Gaming's intelligentsia love to discuss the relationship between a game and its story. For every advocate of games as a next-gen story-telling technique, there's a stalwart denier of a game's ability to effectively convey the most rudimentary of narratives. The best game stories are experienced, they say, not simply told. Besides, game stories are so limited by game mechanics and player agency - both of which a story must be a slave to - that their plots tend to be simple to the point of banality.
First-person Exploration in Sol Magica's Alpha demo
Although I like to ramble about it in pubs sometimes, I don't know a great deal about all that. But I'm pretty sure that if a game has a compelling story, I'm more likely to play through to its conclusion. A strong narrative, built either on a mysterious plot or convincing, charismatic characters, can genuinely inspire you when the gameplay gets a little tired. Without the impetus of story and character, I'd never have finished Mass Effect, Remember Me, or any of the Command & Conquer campaigns.
I think about this sort of thing a lot while trying to write a script for Sol Magica (a first-person dungeon crawler in a traditional high-fantasy setting). I'm quickly learning that there's more to writing a game script than simply filling out a plot to tie the levels together. Writing can develop atmosphere and immersion, enhance core game mechanics, and impart consequence to player actions beyond the mindless accrual of experience points. And not just in the briefings or cut-scenes - but in the menus, incidental dialog, tutorials and skill-trees.
This is why a lot of older RPGs, like Baldur's Gate and Planescape: Torment really stand out in people's minds. Those games encountered restrictions in their display technologies and game mechanics which they could only overcome with words. And it turned out that words were a natural and effective compromise - because the sorts of people who played RPGs in those days were often the sorts of people who read multi-part epic fantasy sagas (ie, me). When the player accepts those words, they're likely to have a more personal, involved experience.
Like those classics, Sol Magica is about exploration, personal growth and embodiment in another world. But being an indie project, resources are scarce and we're all learning as we go. The game already has some lovely art which helps flesh out the worlds in which the player will explore - but assets are expensive. Besides a world built only out of pictures might not be a very interesting place to hang out. Meanwhile, the exploration and combat mechanics that Sol Magica uses are well-proven and well-loved, but I think a really compelling game needs a little... seasoning. A touch of salt, a pinch of pepper.
So when I joined the Sol Magica team, it was clear to me how important a good story, strong characters, and an immersive world were going to be. There are only so many places where an RPG can succeed: the combat system, the character development, the world in which you explore, the people you play with, and the story which ties everything together. My job with Sol Magica is to make sure that the story (and to a lesser extent, the world-building and character skills) are as good as they can be.
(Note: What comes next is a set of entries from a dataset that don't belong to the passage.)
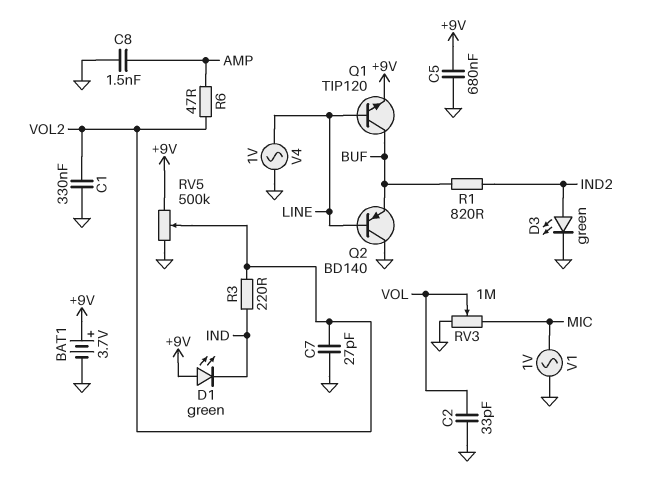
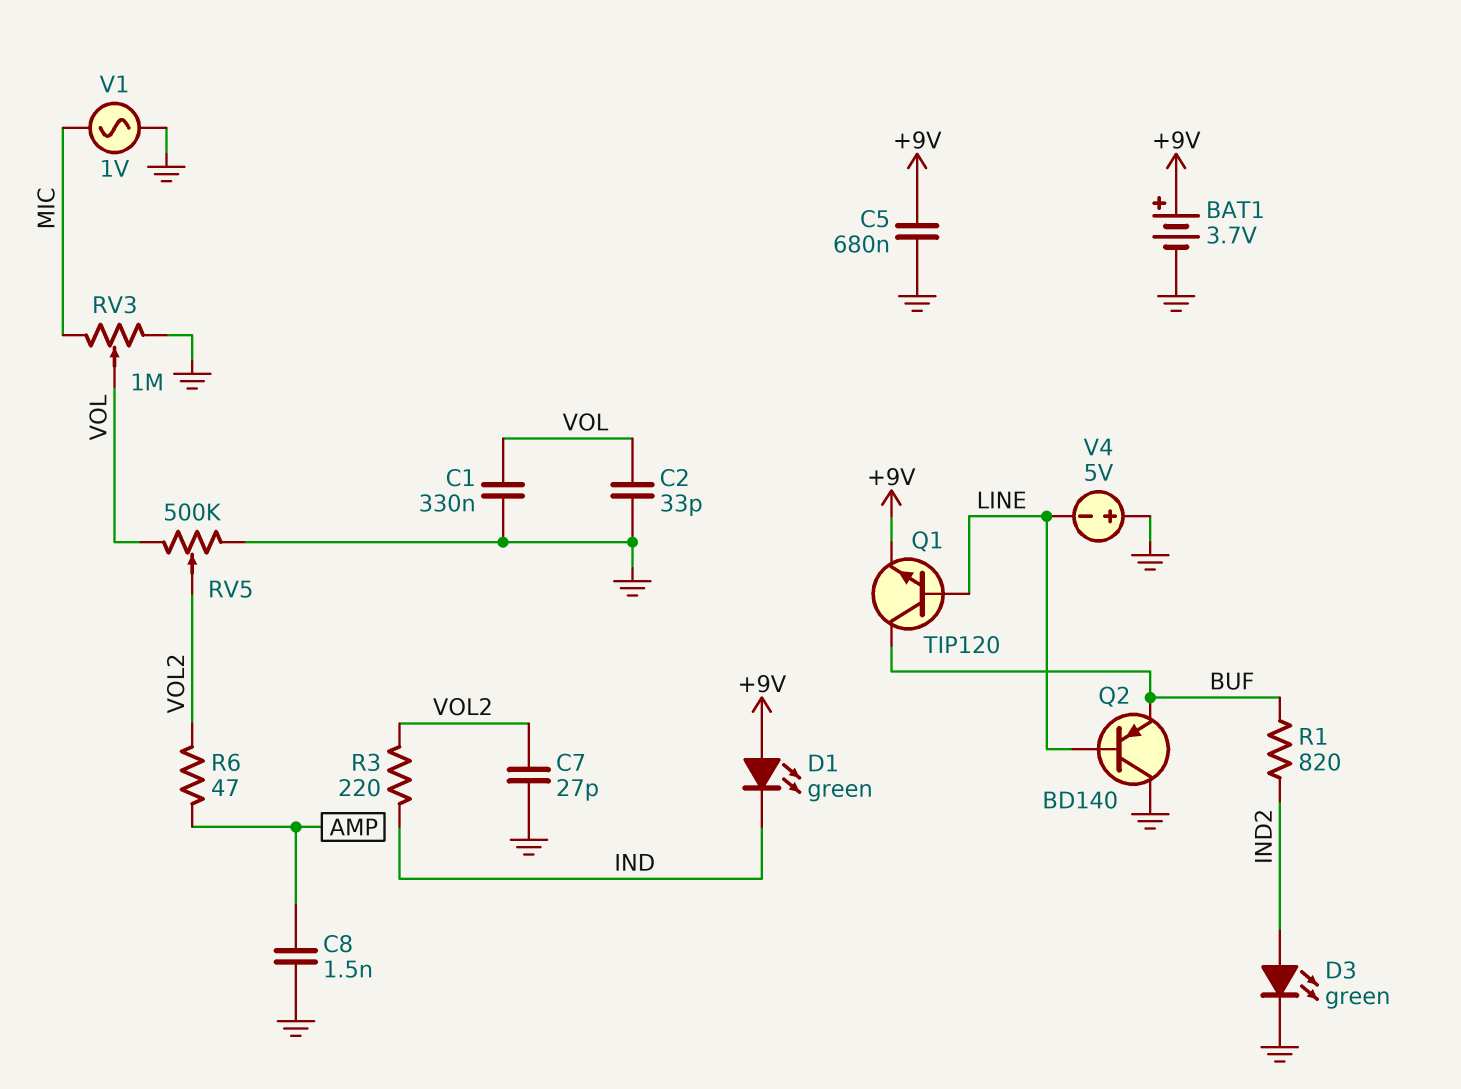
C1: 330nF (GND, VOL2) -> 330nF (GND, VOL)
RV5: 500k (+9V, GND, wiper VOL2) -> 500k (GND, VOL, wiper VOL2)
V4: AC 1V (GND, LINE) -> 5V (plus GND, minus LINE)

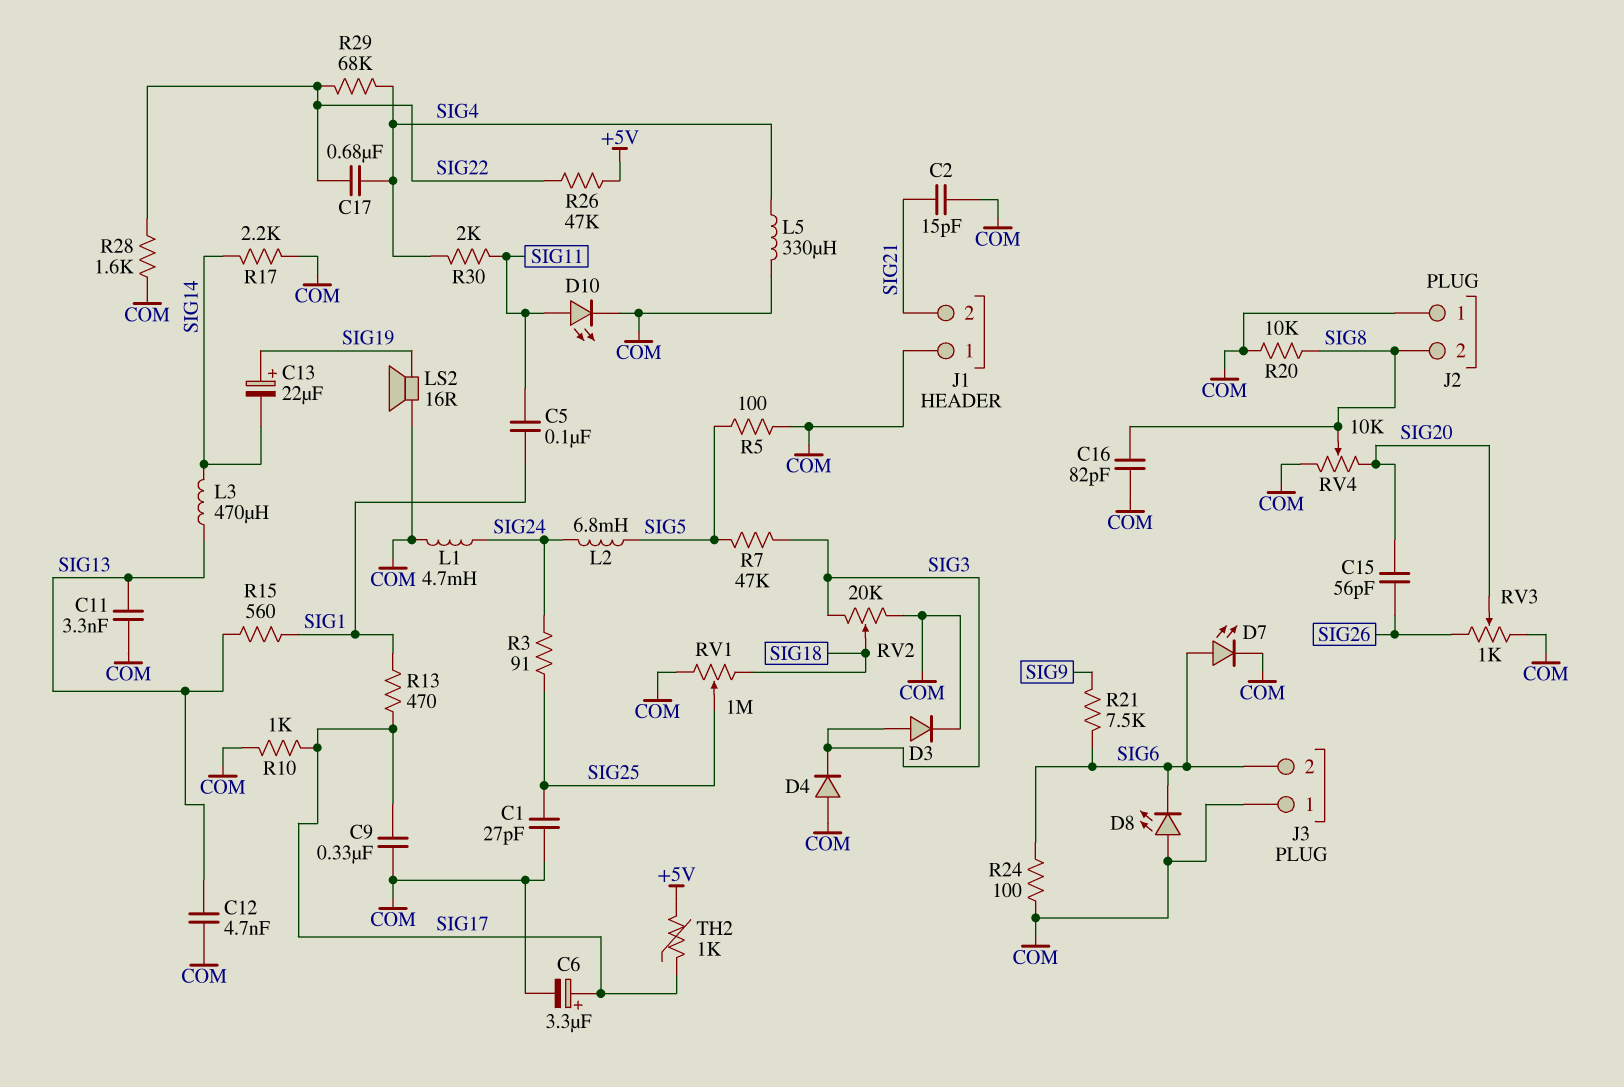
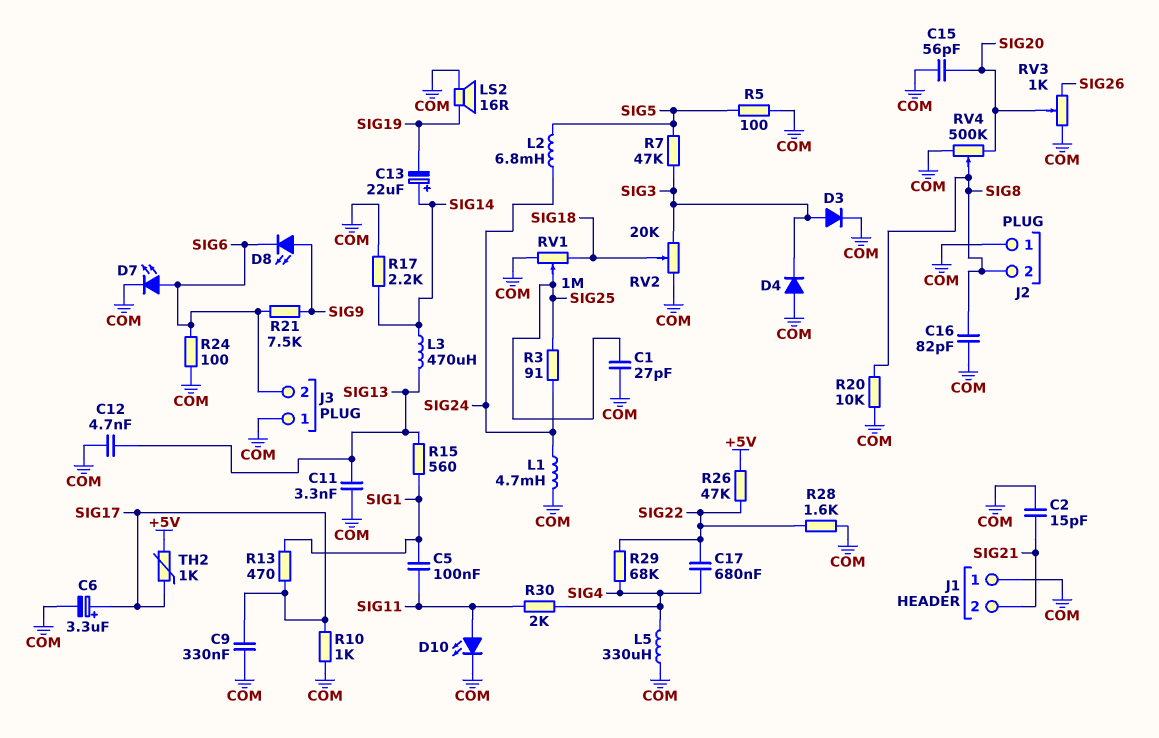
C13: 22uF (plus SIG19, minus SIG14) -> 22uF (plus SIG14, minus SIG19)
C15: 56pF (SIG20, SIG26) -> 56pF (COM, SIG20)
D8: LED (A COM, K SIG6) -> LED (A SIG9, K SIG6)
RV4: 10k (COM, SIG20, wiper SIG8) -> 500k (COM, SIG20, wiper SIG8)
We've got a plot planned out - and there's no surprises: the world's in serious trouble, and it'll take a heroic youngster to stand up and save the day. As a writer, I long for nothing more than to avoid cliché and subvert the norms of the genre. But without a story with this sort of template, there's simply no justification for the rest of the game.
Where I really plan for Sol Magica's story to stand out is the details; the bits which you don't really notice while playing. We'll have cut-scenes and conversations which guide the player through the main plot, just like everyone else. But we're making sure that player decisions have meaningful impact - not just on the story, but on the gameplay. Every dialog, every skill tree, every menu selection and quest reward, is a potential place to impart a little more depth and a little more character. To give Sol Magica the story and atmosphere it needs, we're trying to imbue every word, skill and decision with meaning.
Don't get me wrong: Sol Magica's story isn't going to turn the industry upside-down, nor is it going to teach Bioware anything about making story-driven games. But we are ensuring that the story makes the game better (without having it feel like an interactive movie). We want a story which encourages the player to look deeper and play longer, and we want the Kingdom of Lyria to keep living in your mind after you've closed the game client.